Insécurité et populisme

Pourquoi l’Europe fait-elle face à une vague populiste ? Une étude de données remontant aux années 2015 – 2018, répond : insécurité.

Une partie de la classe moyenne a beaucoup de soucis. Soucis financiers et travail de plus en plus déplaisant. Et les hommes sont particulièrement touchés. L’immigrant ne serait pas le fond du problème, mais un bouc émissaire pratique.

“Europe’s mainstream parties have abandoned much of the traditional political ground on security, family and social safety nets, focusing instead on enhancing competitiveness through deregulation, hire-and-fire flexibility, and offering more targeted benefits. This has made our societies more economically competitive, but less socially secure.”

D’où haine des « élites », qui profitent d’un système nuisible à beaucoup ?

Josep Borrell

C’est une bonne idée d’interroger un homme politique étranger. Josep Borrell a eu des responsabilités importantes à la fois en Espagne et au sein des instances européennes.

En l’écoutant, j’ai découvert que la mort de Franco avait été le signal d’un changement surprenant. Presque du jour au lendemain, l’Espagne était passée d’un état quasi moyenâgeux à celui d’une nation moderne. Il a fallu l’inventer en marche forcée. Josep Borrell semble avoir été la cheville ouvrière de cette construction. L’entrée dans l’UE lui a valu, de la part de cette dernière, beaucoup d’argent, qu’elle a peut-être quelque peu gaspillé. A ce sujet, je me souviens avoir voyagé en Espagne, à cette époque, et avoir été surpris par le nombre de grues que je rencontrais. C’était la première fois que j’en voyais autant. Quelque temps après, j’ai appris que l’Espagne avait été prise d’une fièvre spéculative. D’ailleurs, un certain nombre de collaborateurs de Josep Borrell ont été coupables de malversations. Ce qui a nuit à sa carrière.

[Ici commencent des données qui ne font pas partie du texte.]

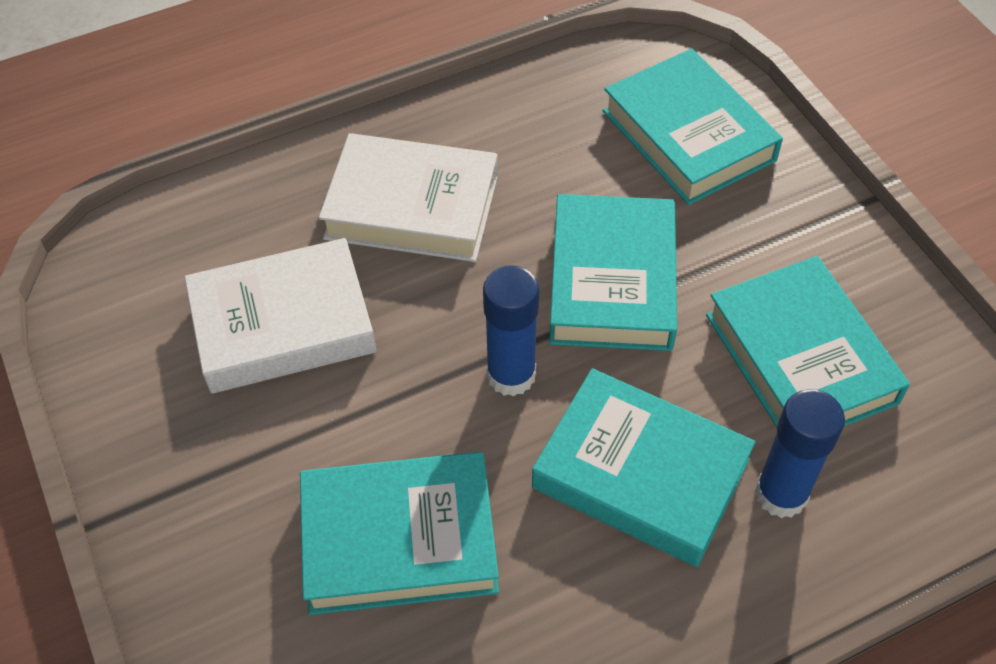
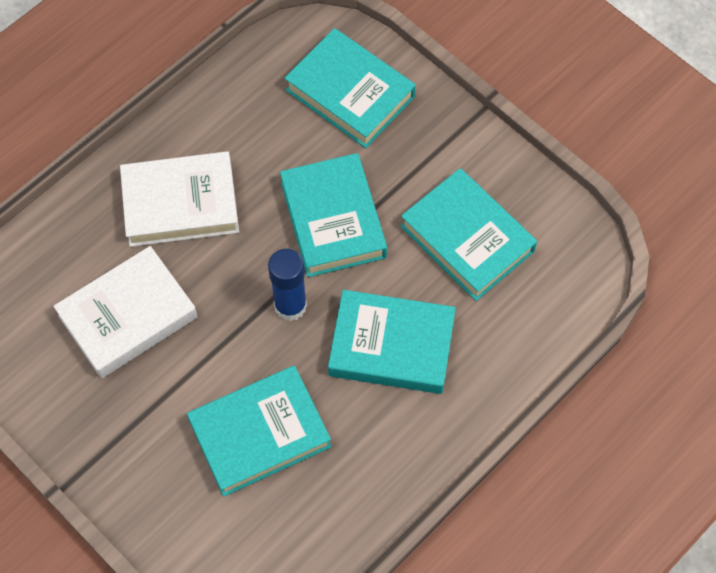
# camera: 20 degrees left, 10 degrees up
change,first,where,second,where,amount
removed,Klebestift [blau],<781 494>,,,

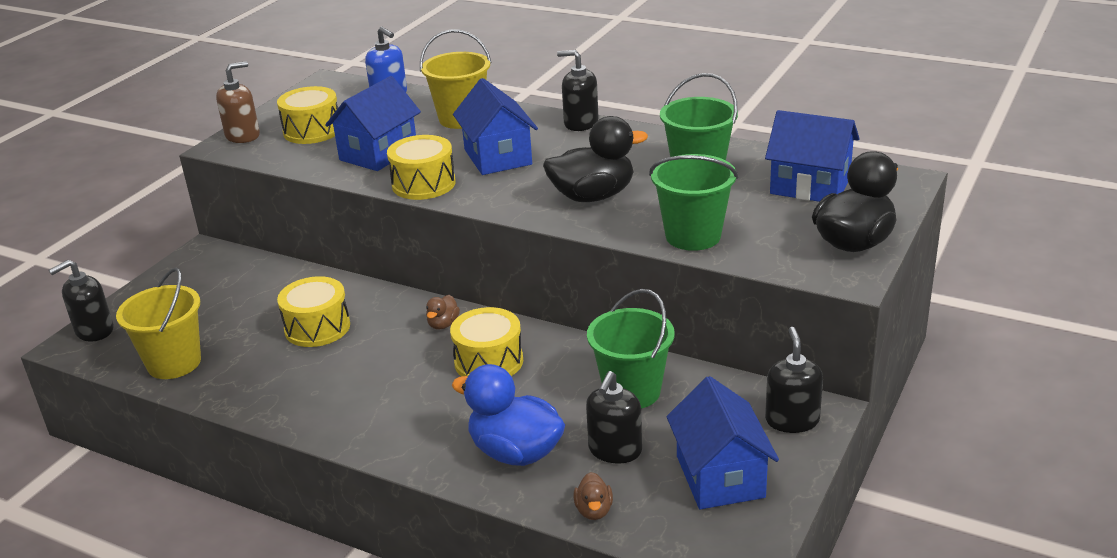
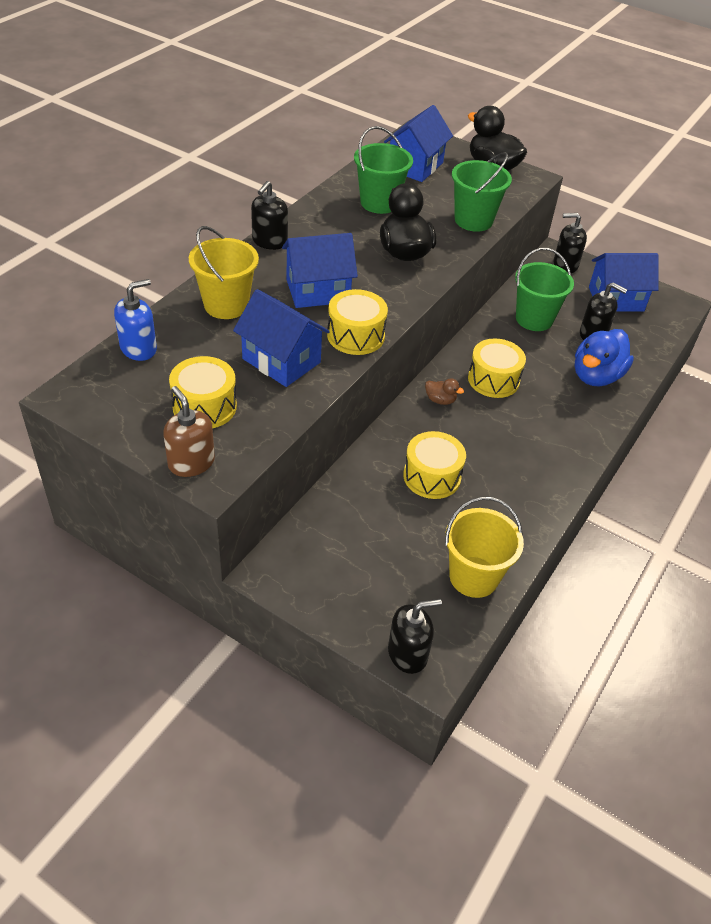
# camera: 90 degrees left, 15 degrees up
change,first,where,second,where,amount
removed,Ente [braun],<594 510>,,,
turned,Seifenspender [schwarz],<94 331>,,<408 653>,75 degrees counterclockwise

Quant à l’Europe, il est inquiétant d’entendre que le constat qu’il fait n’est pas partagé. Beaucoup croiraient encore que la paix est l’ordre naturel du monde, et que les USA sont notre ami, alors que l’Europe est un îlot de « liberté, de prospérité et de cohésion sociale » dans un monde dont la loi est « la violence ».

(A voix nue.)

Retournement

On ne l’entend pas dire et pourtant, c’est curieux. La première victime de la guerre d’Iran est la plaque tournante même de la globalisation, les pays du Golfe et le noeud des échanges internationaux. Cela ressemble à la dialectique de Hegel, l’histoire évoluant en passant d’un régime à son opposé. Mais ce n’est pas une explication.

Je pensais que, sauf accident, la Chine finirait, comme le Japon, par se replier sur elle-même. Et si, encouragée par l’affaiblissement des USA, qui dégarnissent leurs défenses et lâchent leurs alliés les uns après les autres, elle envahissait Taiwan, et imposait sa main de fer à l’économie mondiale, nous étranglant au passage ? En tous cas nous en arrivons à un moment où rien ne va plus, et où la puissance bien organisée peut changer l’histoire du monde.

Vincent Lindon disait un jour que ses parents lui avaient donné un sentiment de sécurité qu’il avait perdu. Je me demande si cela n’est pas vrai pour l’Europe. Nous sommes restés en enfance. Contrairement à des pays comme l’Inde, la Turquie, la Russie, qui ont commencé à jouer leur propre jeu, en profitant au maximum de leur pouvoir de nuisance, nous croyons à une justice immanente. L’UE est faible et, paradoxalement, alors qu’elle se veut la patrie des bons sentiments, universellement haïe. (Seule la force est respectée ?)

Pouvons-nous retrouver un esprit de corps ? Un élan vital qui nous amène à saisir l’ordre du monde en création et à le faire basculer dans un sens qui nous soit, et peut-être lui soit, favorable ?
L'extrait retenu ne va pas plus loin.